Australia has been the most popular destination for British emigrants for decades — and with good reason. The shared language, legal system, and cultural familiarity make the transition easier than almost any other non-European country. The climate is better. Salaries in skilled sectors are materially higher than UK equivalents. And the UK-Australia Reciprocal Health Care Agreement means you can walk into a GP on arrival and be covered.
The significant trade-offs are the distance from family (14–22 hours by flight), the cost of living in major cities, and — critically for anyone approaching retirement age — the frozen UK State Pension. This guide covers all of it with verified 2026 figures.
Your visa options
Working Holiday Visa — Subclass 417 (age up to 35)
The Working Holiday Visa is the fastest and most accessible route into Australia for most British nationals under 36. Following the Australia-UK Free Trade Agreement, UK passport holders can apply up to the day before their 36th birthday — the highest age limit of any nationality (all others are capped at 30).
Key facts for UK nationals in 2026:
- Initial visa: 12 months, can be extended with a second and third WHV giving up to 3 years total
- UK nationals can obtain second and third WHVs without completing specified regional or farm work — this is unique to UK passport holders since July 2024. All other nationalities must do farm, aged care, or regional work for 3 months to qualify.
- You can work for any employer but no more than 6 months with the same employer on a single visa
- Study limit: 4 months per visa
- Funds required on arrival: AUD 5,000
- Application fee: AUD 650
- Tax rate: WHM holders pay a flat 15% on the first AUD 45,000 earned (not eligible for the AUD 18,200 tax-free threshold)

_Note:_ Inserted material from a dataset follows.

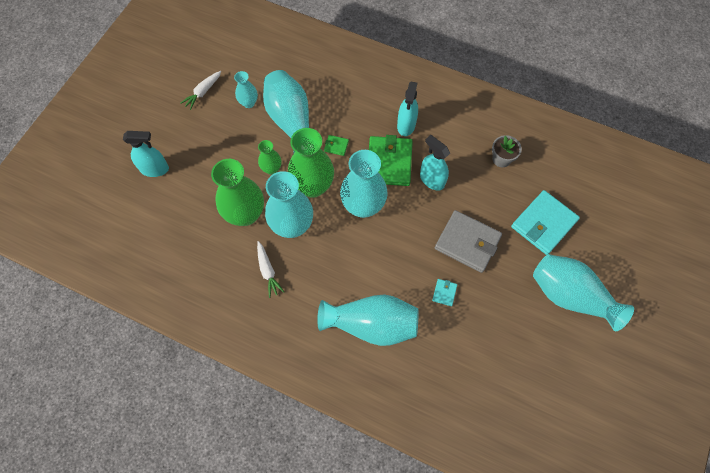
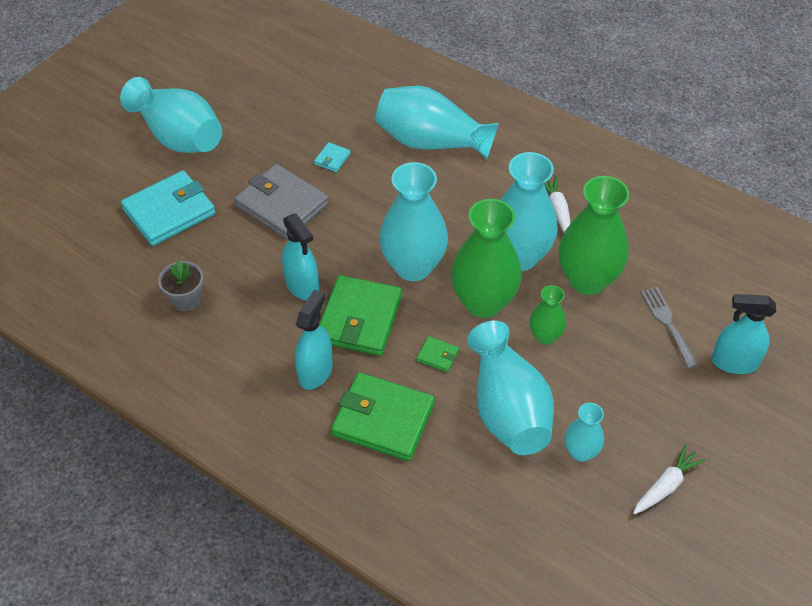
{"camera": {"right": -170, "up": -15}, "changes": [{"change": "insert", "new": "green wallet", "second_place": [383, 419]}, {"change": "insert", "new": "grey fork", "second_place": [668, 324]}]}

Skilled Independent Visa — Subclass 189
The 189 is Australia's primary points-based permanent residency visa — no employer sponsor, no state nomination required. You submit an Expression of Interest (EOI) through SkillSelect and wait for an invitation to apply.
Official minimum: 65 points. In practice, invitation cut-off scores are significantly higher for most occupations in 2025–26:
| Occupation group | Typical invitation score | Note |
|---|---|---|
| Healthcare / nursing / critical shortage | 65–75 points | Regular invitations, government priority |
| Teachers / social workers | 70–80 points | Priority sector, more frequent rounds |
| Engineering | 80–90 points | Varies by discipline |
| ICT / software / data | 85–95 points | Highly competitive |
| Accounting / finance | 85–95 points | Saturated category |
| Trades (plumbing, electrical etc.) | Check SkillSelect | TRA assessment required; variable |
Always check the most recent invitation round results at immi.homeaffairs.gov.au/visas/working-in-australia/skillselect/invitation-rounds — cut-offs change each quarter. Total 189 places for 2025–26: 16,900 (reduced from prior years).
Points calculator — where do you sit?
| Factor | Points available |
|---|---|
| Age 25–32 | 30 points (maximum) |
| Age 33–39 | 25 points |
| Age 40–44 | 15 points |
| Superior English (IELTS 8+ or equivalent) | 20 points |
| Proficient English (IELTS 7+) | 10 points |
| Skilled employment 8–10 years (nominated occupation) | 20 points |
| Skilled employment 5–8 years | 15 points |
| Skilled employment 3–5 years | 10 points |
| Bachelor degree or higher | 15 points |
| Doctorate from Australian institution | 20 points |
| Credentialled Community Language | 5 points |
| Professional Year in Australia | 5 points |
| State/territory nomination (190 visa) | +5 points |
| Regional nomination (491 visa) | +15 points |
Skilled Nominated Visa — Subclass 190
The 190 adds 5 points to your SkillSelect score through state or territory nomination. Each state runs its own nomination program with its own occupation list, eligibility criteria, and quota. You must typically demonstrate a connection to that state (job offer, local study, or skills strongly in demand). Total national 190 allocation for 2025–26: 33,000 places — significantly more than the 189.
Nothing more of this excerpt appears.